Different stories about Dumuzi (Tammuz) describe either his death or non-death. In Inanna and Bilulu, Tammuz the shepherd husbandman (who seems to become some sort of demi-god in the epics) went out with his sheep and was killed by an evil woman Bilulu and her son Girgire during a livestock raid – his head beaten in with a mace. In the more famous Inanna’s Descent, we see Inanna (Ishtar) consigned to dwell in the underworld by her sister unless she can find a replacement – returning back to the earth to find someone suitable (so she can be with her beloved husband, Dumuzi), she finds that he um…. isn’t mourning her. Tag! You’re it. Tammuz is sent unceremoniously down to the underworld by his angry wife (after being hunted down by demons), not actually dead but just consigned to live down there for six months out of every year. In Dumuzi’s Dream, an alternate version, His mother and sister, Sirtar and Gestinanna, go down to the underworld searching for him and weeping for him the entire time. When Gestinanna finds him, she nobly agrees to take his place in the underworld for six months out of every year. 

So, what’s the “living in the underworld for six months” motif all about? Very simple–the ancients noticed that there was a wet season where everything grew and flourished and a dry season where everything died off. There must be a reason. Although people in the ancient world valued mathematics and engineering, they were not scientific (yes, math, engineering, and science are totally different. I am a chemist, and my husband is an engineer so we had to take some of the same classes, but both basic engineering and the sciences can exist without each other yet neither can exist without physics and math.). Ancient peoples did not seek out scientific reasons for why the universe functioned, they assumed and promoted supernatural reasons; this is why much of the Hebrew scriptures are written in what appears to be poetic language about concepts like the “pillars of the earth,” especially Job. In their minds, there was a god responsible for absolutely every function, and agriculture was a huge function. So why was the god not doing his job for six months? Why was everything golandying? He obviously must be gone and unable to perform his cosmic function.
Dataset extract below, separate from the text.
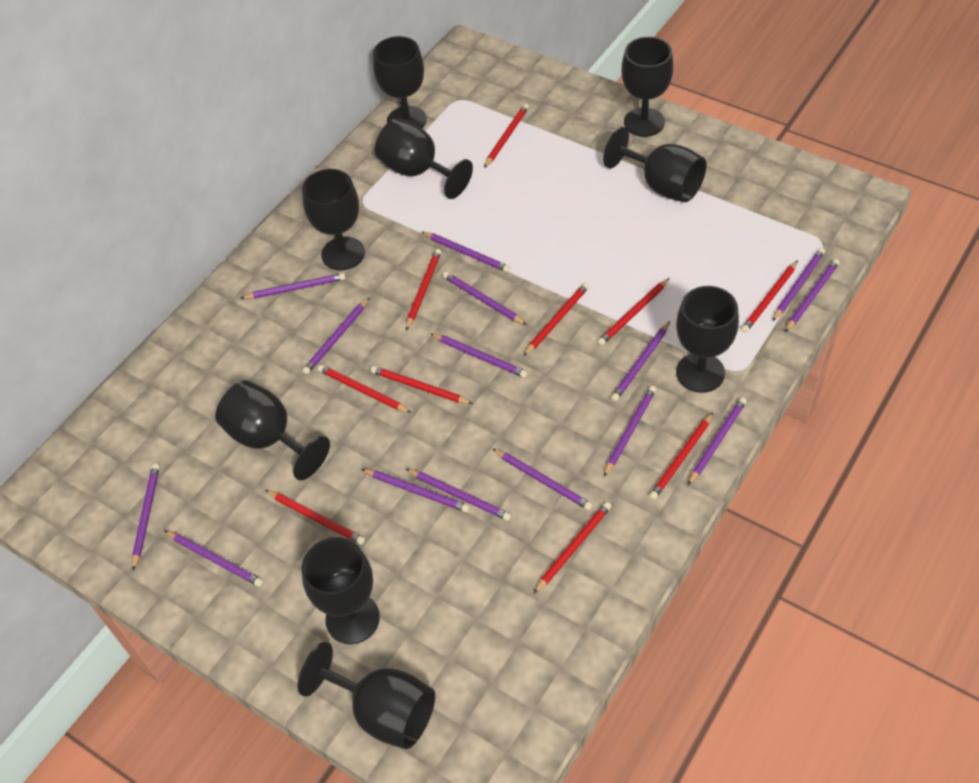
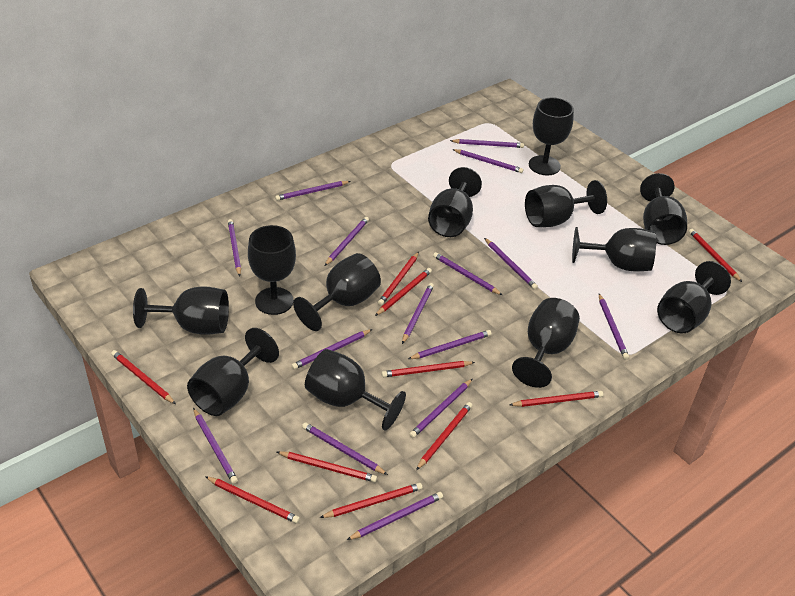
black goblet: 9 -> 12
So for six months (the time of no rain and dead plants and a big deal in agricultural societies which generally had very limited ability to store up produce and grain for future use and as they were a subsistence society, they always struggled to grow enough food for this year and maybe some for the next), Tammuz had to be gone–now where could he go that he could not do his job? The only place where a god could not function was in the underworld, so he must have been there. As we see in this picture take by Matthew Vander Els in the Golan, it would be a terribly stressful time.

 

So we see the women baking cakes for Inanna/Ishtar, Dumuzi’s (Tammuz’s) wife and we see women weeping for Tammuz. Why are they weeping? Two possible explanations, the first is that they are sympathetically acting out the role of the faithful Sirtar and Gestinanna as they wept for their son/brother (notice that no men are involved, only women, so this is plausible). Are the women weeping so as to ensure that Tammuz will return and bless the land again? The second option is that they, as in other cultures, are sympathetically casting their tears upon the ground that has been “cursed” with no rain because Tammuz is in the underworld. Could it be an offering of water (tears) to the soil in the absence of the fertility that Tammuz brings?

Either way, we have an idolatrous practice being carried on in the Temple on behalf of the “undying” Tammuz – in the Underworld but not actually dead. I tell you what – they would have been better off weeping for his faithful sister. His lack of empathy for both mother and sister was pretty contemptible… they should have left him down there. On the Babylonian calendar, we see that the month of Tammuz roughly corresponds with July – the time when the pasture lands wither and die. The women for certain would have been weeping in the summer/fall.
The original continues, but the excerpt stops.